【THE MODS】『THE MODS TOUR 2016
"HAIL MARY" Final』2016年10月15日
at 日比谷野外大音楽堂

撮影:斉藤ユーリ/取材:石田博嗣

 “なんとか、この場は保てたんだけど、明日からの様子次第では残りの今年のツアーがどうなるか怖いんですけど…会えたら会いましょう。今夜、この日が最後かも分からないので、ちゃんと感じるように”

 今年、デビュー35年目を迎えたTHE MODS。3月にリリースしたオリジナルアルバム『HAIL MARY』を引っ提げ、4月よりツアー前半戦『"HAIL MARY" Round 1』をスタートさせたが、森山達也(Vo)が2カ所目の名古屋で半月板を負傷し、4公演目以降が延期となり、後半戦の『"HAIL MARY" Round 2』も全13公演中止となった。森山の怪我の具合が心配される中で迎えた、ツアーファイナルであり、35周年記念ライヴ。冒頭の言葉は、同公演で森山が発したものだ。まさに満身創痍でステージに立っていたことがうかがえるーー。

 開演前から始まっていたファンの熱烈な“モッズ”コール。そんな中、ステージに現れたのはTHE MODS と縁の深いTHE MACKSHOWの岩川浩二(Vo&Gu)。ライヴにおける諸注意を伝えると、“森やんは今夜のために、THE MODSは今夜のために地獄から帰ってきました。楽しめよー!”と客席を焚き付ける。そして、ついに迎えた開演の時…言うまでもなく、メンバーが登場し、森山が姿を見せると、会場を埋め尽くすファン、3000人分の歓声が沸き起こった。

 1曲目は「COUNTER ACTION」。イントロに観客のオイコールが乗り、そのまま大合唱に。歓喜、高揚、感動、興奮…さまざまな感情が一気に爆発し、客席の熱量はすでに半端ない。そこに「壊れたエンジン」のソリッドなギターリフが切り込むと、そのテンションはさらに引き上げられる。35周年記念ライヴということもあり、のっけからキラーチューンが連打されたが、リリースツアーが延期&中止になってしまったアルバム『HAIL MARY』からのナンバーも投下! もちろん新しい曲だからと言ってモッズファンの熱気が下がるわけがなく、むしろ、ようやく聴けた新曲のライヴバージョンに発奮している。
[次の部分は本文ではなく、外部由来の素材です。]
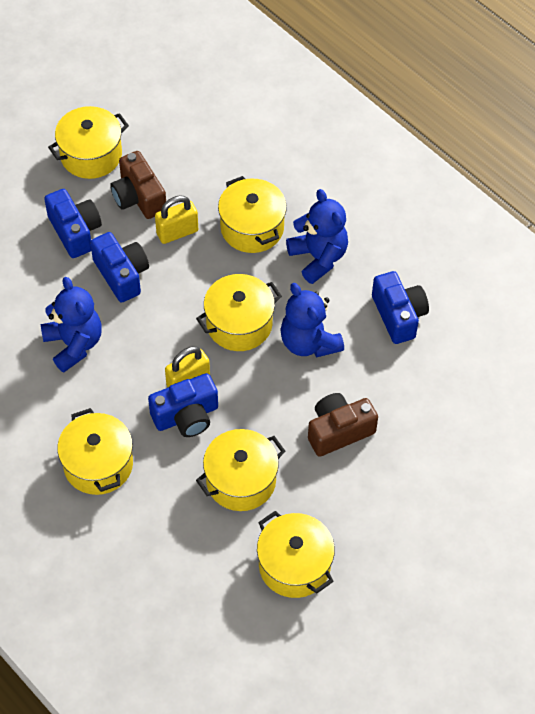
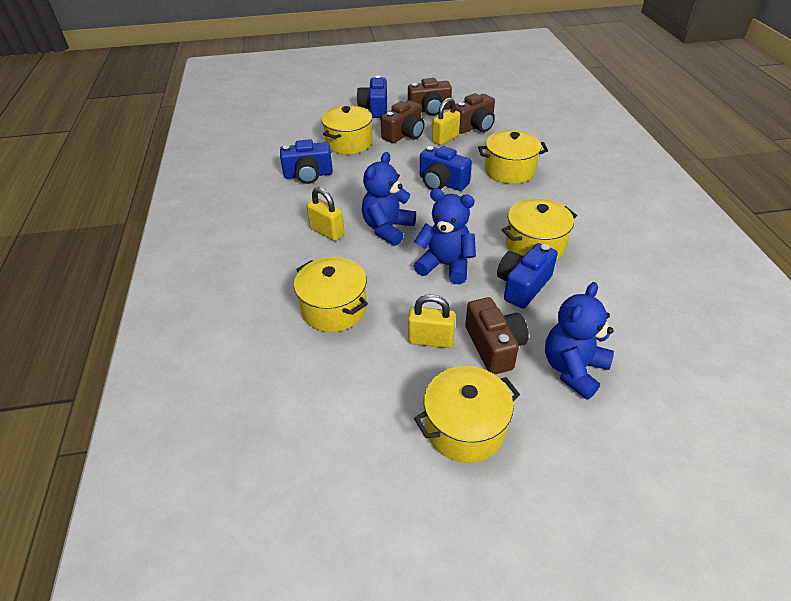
brown camera: 2 -> 4
yellow padlock: 2 -> 3
yellow pot: 6 -> 5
 “久しぶりです。待たせました。THE MODSです”と最初のMCでツアーが延期&中止になったことを詫びた森山。さらに、リハビリの筋肉トレーニング中に痛めたほうと逆の足も痛くなり、おまけに先月には左腕を骨折したことを苦笑気味に告白。そして、“少々痛いのを我慢して演るんで、この夜を絶対に忘れないように”と言葉を続け、“そんな俺を助けてくれるゲストを呼んでます”とキーボーディストの伊東ミキオを招き入れる。披露されたのはアルバム『HAIL MARY』収録のブギーナンバー「I SMELL TROUBLE」。百戦錬磨のバンドとその盟友が作り上げる、キャリアに裏付けされたサウンドの躍動感はさすが。軽快なグルーブと弾むピアノが観客を踊らせた。

 その後も観客の拳が突き上げられた初期の代表曲のひとつ「TEENAGE BLUE」、ストーンズ・ライクなルーズなレア曲「BUNNY GIRL」と続くが、森山が“ここから先はTHE MODSのオリジナルメンバーのふたりに託して”と言い残してステージをあとにする。苣木寛之(Gu&Vo)が“たまにはこういうシチュエーションもいいんじゃないんでしょうか”とクールなロックンロール「Rock-a-hula Billy」の、北里晃一(Ba&Vo)が“大昔の曲です”とポップにパンクに弾ける「POGO DANCING」のリードヴォーカルをとり、客席を大いに沸かせた。ちなみに森山が途中退場したのは35年の歴史の中で初めてのこと。当然、森山の体を気遣ってのことだが、それは延期になっているツアーを実現させるためにも良策。延期となっているツアーへの期待も膨らむ。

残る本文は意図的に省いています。